In its eight seasons of North American sports car competition, BMW Team RLL has posted 13 victories among 60 podium finishes, winning the American Le Mans Series Manufacturer and Team championships in 2010 and repeating the feat and adding the driver title in 2011. Beginning with the BMW M3 GT2 in 2009, the team successfully introduced the BMW Z4 GTLM in 2013 and the BMW M6 GTLM in 2016.

*Jens Marquardt (BMW Motorsport Director):* "This year's 24-hour race at Daytona will be special in many ways. Of course, racing a BMW Art Car is always unique. The interest for the number 19 BMW M6 GTLM designed by John Baldessari will be high, so I'm excited to see where we will be able to put the car in the final results. In addition, we brought some new drivers in for 2017. I'm sure that both Alexander Sims and Martin Tomczyk will cope well with their new challenge. The experience of Bobby Rahal's BMW Team RLL and of the other drivers, Bill Auberlen and Edwards, surely make it easier for the two European drivers to come to terms with sports car racing in North America. After last year's debut season of the BMW M6 GTLM our clear aim is to score our maiden win with this car in the IMSA series.

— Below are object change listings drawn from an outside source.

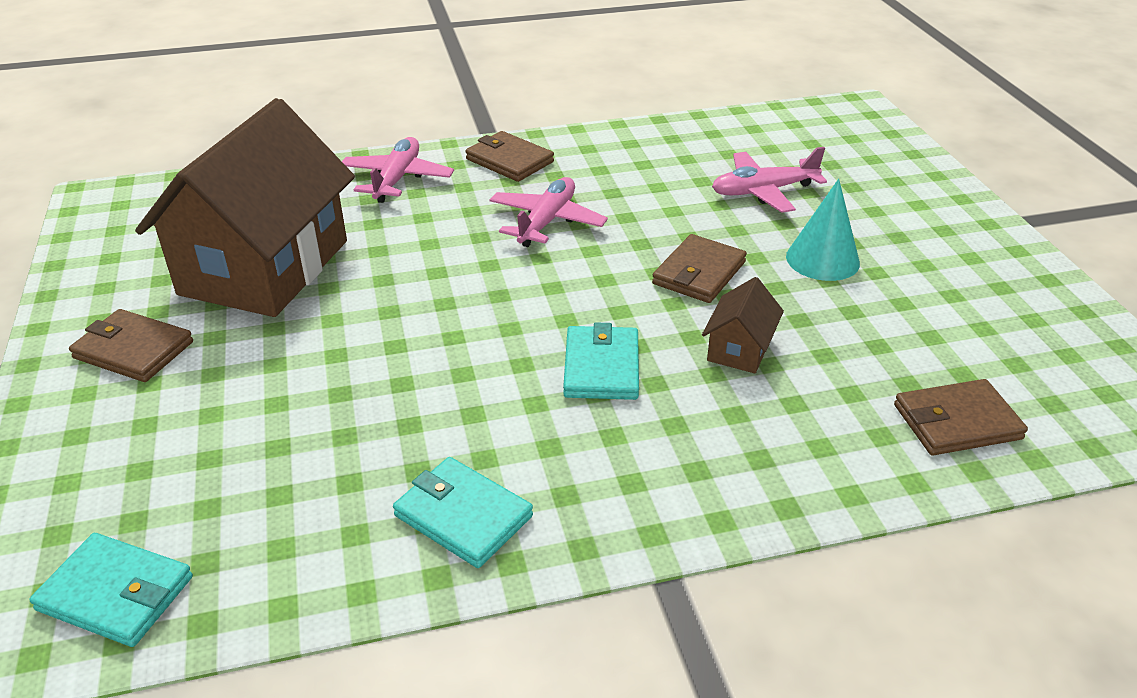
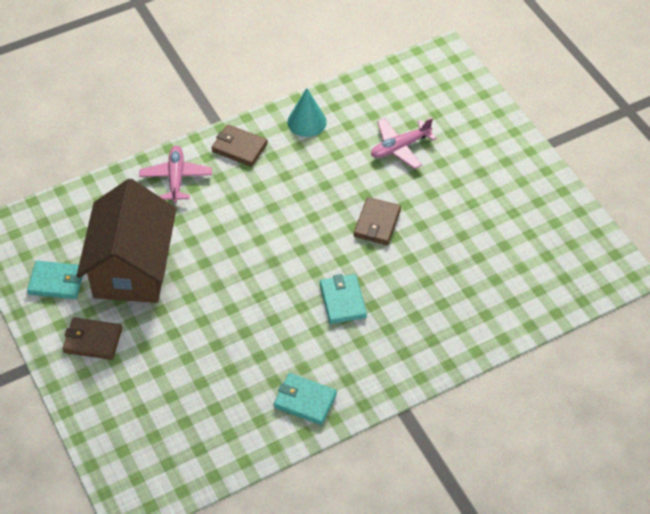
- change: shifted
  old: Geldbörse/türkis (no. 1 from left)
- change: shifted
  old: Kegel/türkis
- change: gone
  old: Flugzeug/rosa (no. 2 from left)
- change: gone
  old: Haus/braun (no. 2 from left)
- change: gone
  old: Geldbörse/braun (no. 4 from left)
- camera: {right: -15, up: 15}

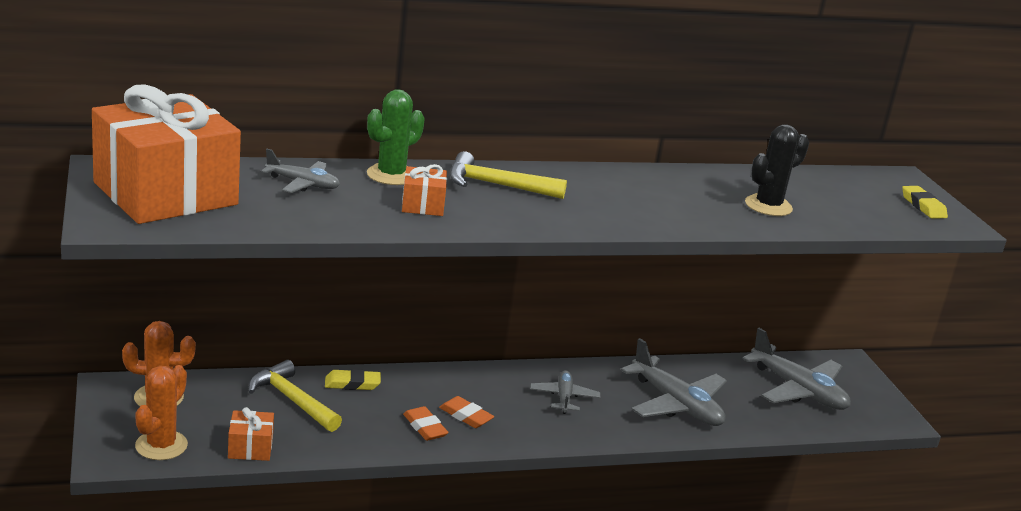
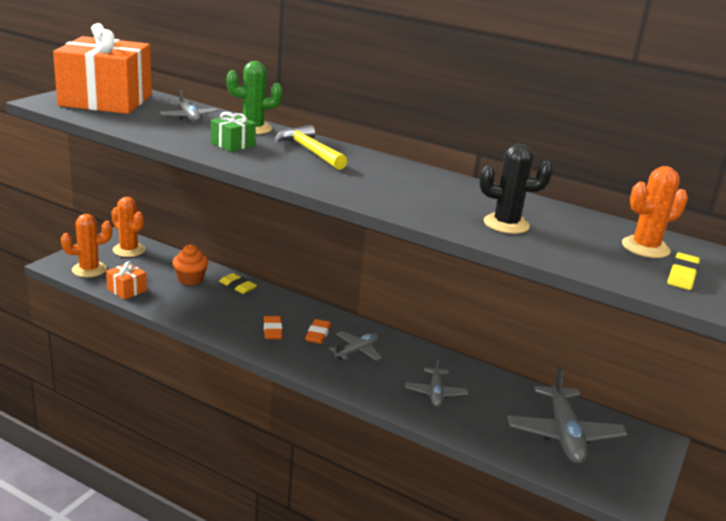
- change: swapped
  old: Hammer/gelb (no. 1 from left)
  new: Muffin/orange
- change: repainted
  old: Geschenk/orange (no. 3 from left)
  new: Geschenk/grün
- change: shifted
  old: Radiergummi/orange (no. 1 from left in the first image)
  new: Radiergummi/orange (no. 2 from left)
- change: scaled
  old: Flugzeug/grau (no. 3 from left)
  factor: 0.57
- change: new
  new: Kaktus/orange (no. 3 from left)
- camera: {right: 45, up: 0}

Achieving this in such a tough race as the Rolex 24 will be extremely difficult. But, as usual, we will give it all to score a great result in the first race of the season. Reliability will be crucial - and I'm also confident in this respect."

*John Baldessari (Artist, BMW Art Car #19) : *"When I look at the BMW Art Car series and all of the artists that came before me, I see them as competition. Just the same as racing -- which is why I'll cheer for the drivers of my Art Car. I want them to win! I spoke to Bill Auberlen and the best thing he told me was that he sees it as an honor and a highlight of his amazing career to have the chance to race a BMW Art Car. I know he and the team will give it their all to come in first!"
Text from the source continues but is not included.